Is Anyone Besides the EU On Board with These Payments?
Not really. Apple, Ireland, and the US Department of Treasury are all disputing the fine. Apple CEO Tim Cook has argued that profits should only be “taxed in the country where value is created”, which for the company means that only US tax bills are acceptable. The Irish Finance Minister is also against the decision, implying that forcing the company to pay the fine would tarnish the integrity of their nation’s tax system. The Treasury Department has also expressed displeasure with the fine, albeit from a different angle. It feels the EU Commission’s investigations routinely target American companies, and that forcing Apple to comply with the ruling would not only run contrary to established Irish tax precedent but force all EU member states to reexamine their tax policies.

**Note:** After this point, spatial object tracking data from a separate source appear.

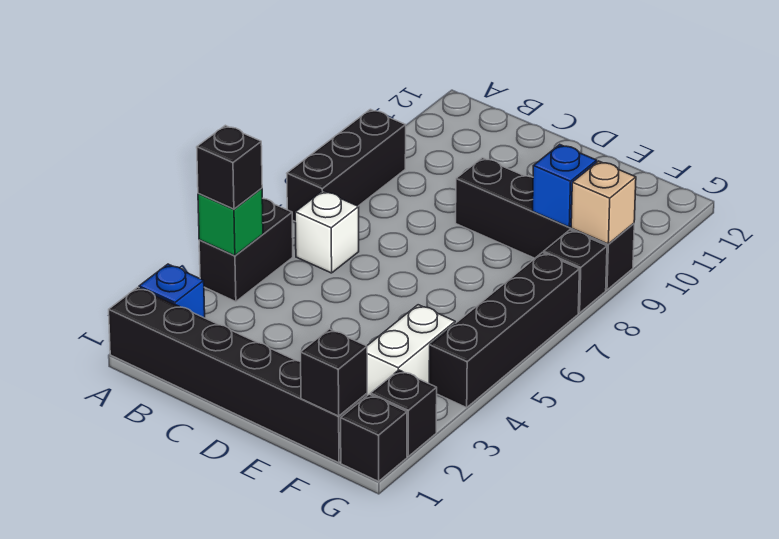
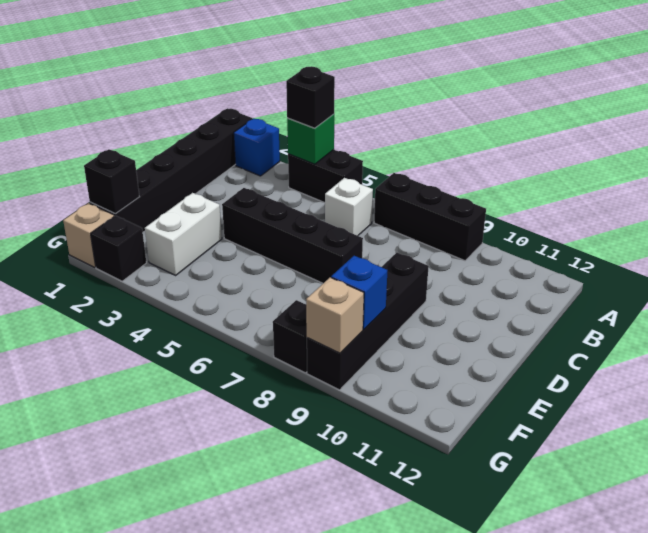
white brick F3:F4 level 1 -> white brick E3:F3 level 1
black brick G1 level 1 -> tan brick G1 level 1
black brick G4:G7 level 1 -> black brick D4:D7 level 1

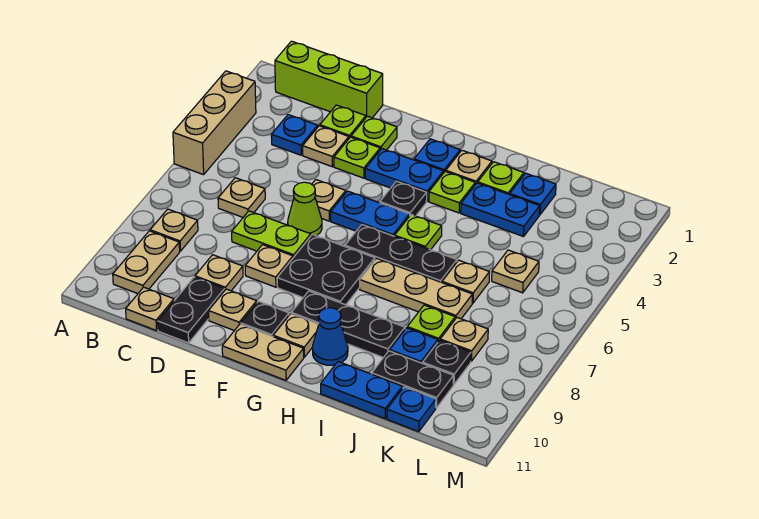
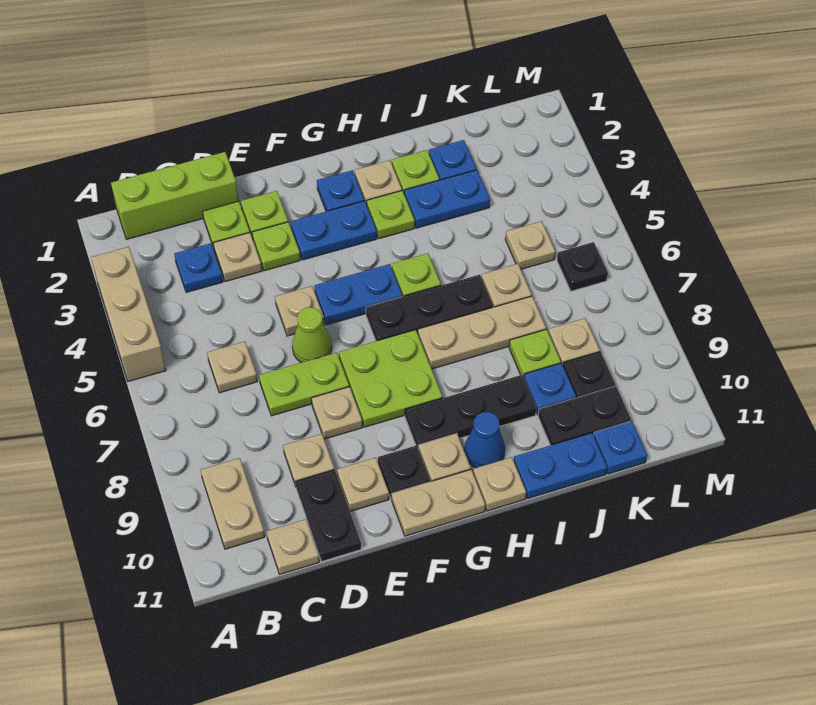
tan plate B8 level 1 -> tan plate H11 level 1
black plate F7:G8 level 1 -> lime plate F7:G8 level 1
black plate G4 level 1 -> black plate L6 level 1

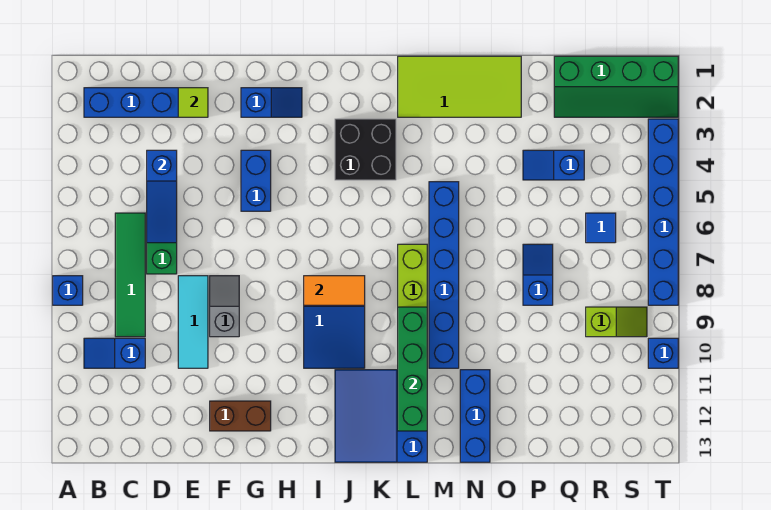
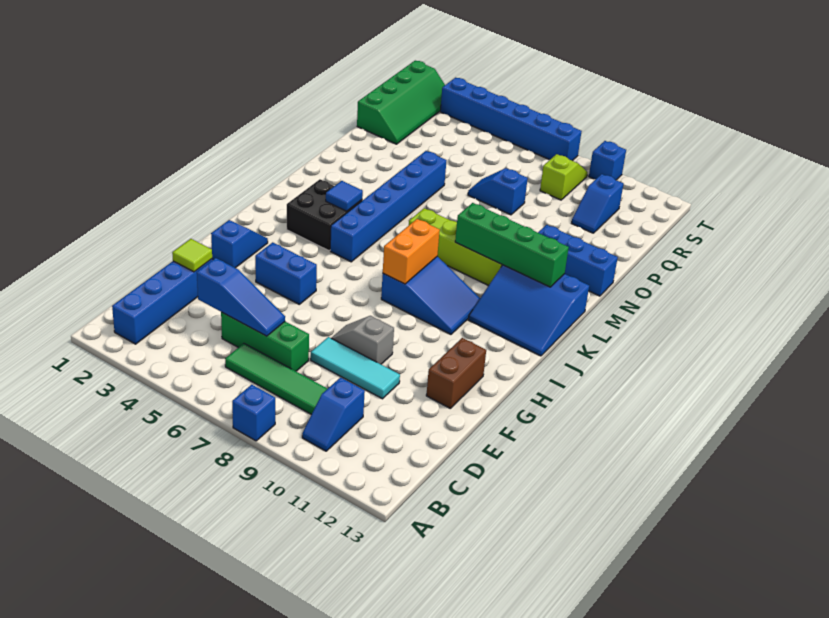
orange tile I8:J8 level 2 -> orange brick I8:J8 level 2
lime tile L1:O2 level 1 -> none
blue brick M5:M10 level 1 -> blue brick J5:O5 level 1
blue slope P4:Q4 level 1 top Q -> blue slope Q11:R11 level 1 top R
blue tile R6 level 1 -> blue tile K4 level 2

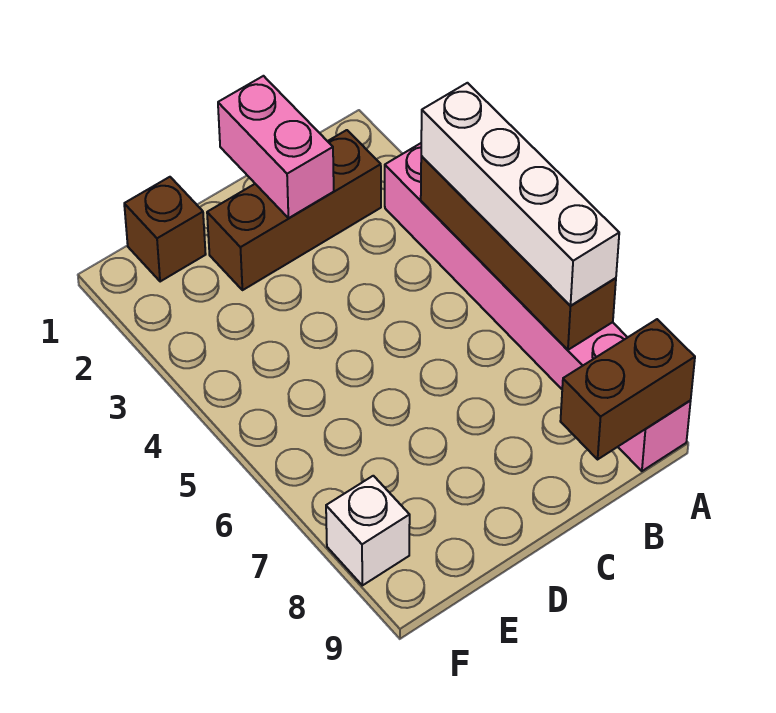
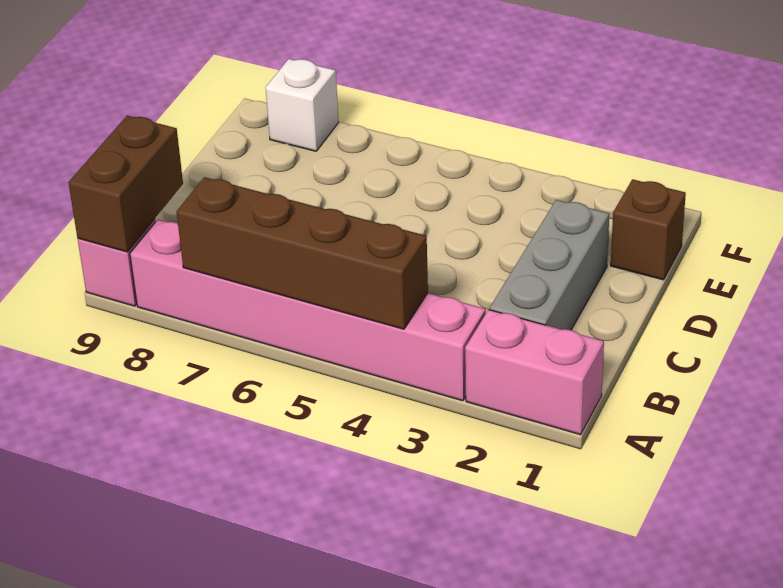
white brick A4:A7 level 3 -> none
brown brick B2:D2 level 1 -> grey brick B2:D2 level 1
pink brick C1:C2 level 2 -> pink brick A1:A2 level 1

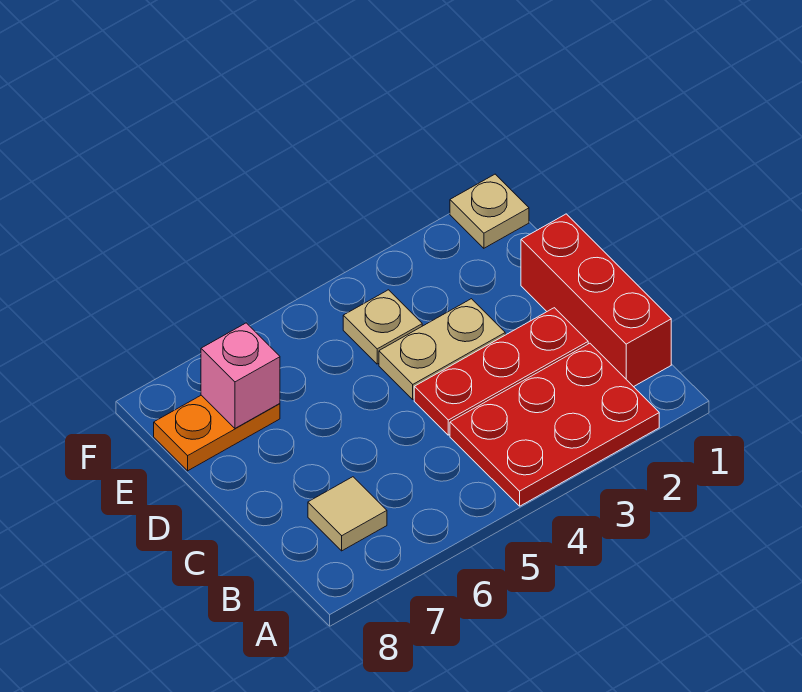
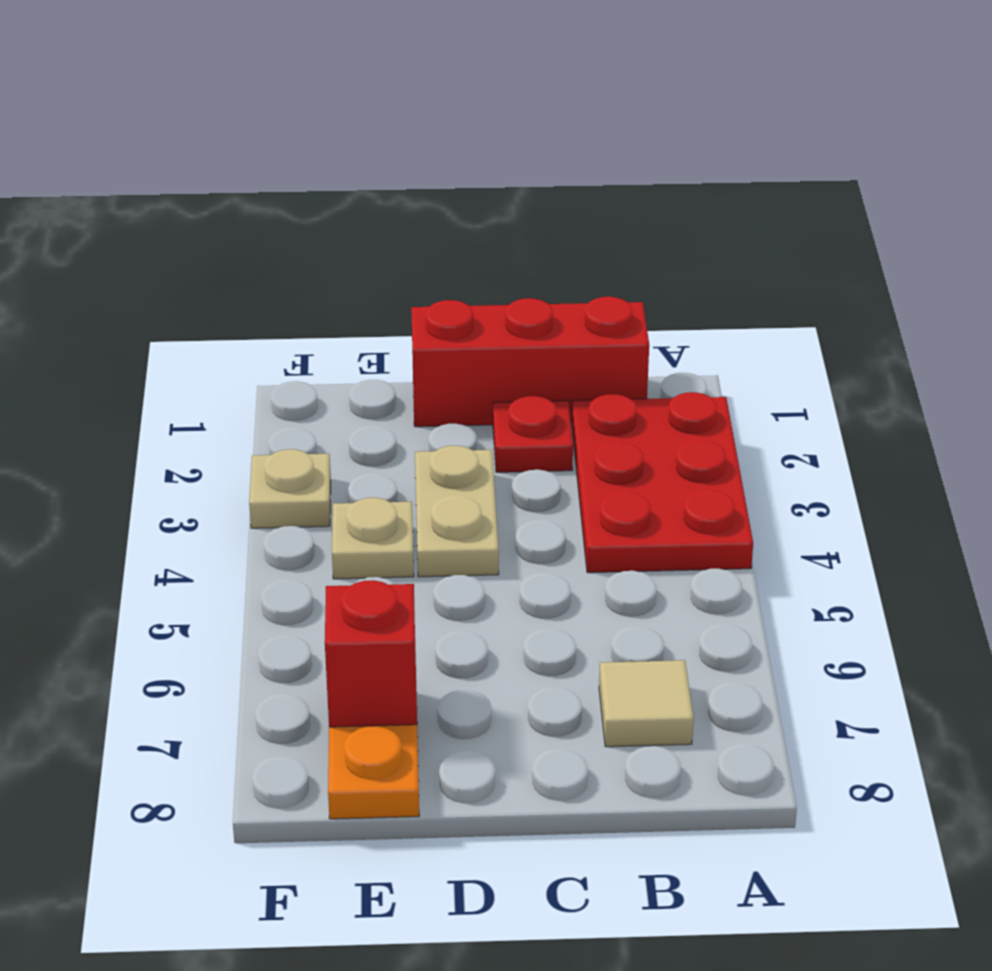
red plate C2:C4 level 1 -> red plate C2 level 1
pink brick E7 level 2 -> red brick E7 level 2
tan plate F1 level 1 -> tan plate F3 level 1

You’d think such a bill would be reflected in trends for the company’s stock. Yet, it’s still performing relatively well, dropping by only .65% over the past week. The reason for this is probably shareholder confidence in the company. As Fortune points out, each dollar of Apple is valued at about $4.50, so a tax bill of $14.5 billion USD could translate into lost market share of around $62.25 billion. Fortune has a straightforward analysis of what the fine means with respect to market cap and expected earnings. Even though that’s far from good news, shareholders are still behaving like nothing really happened. So even though it may not be an accurate reflection of the situation now, perhaps investor behavior will change when Apple finally starts paying up.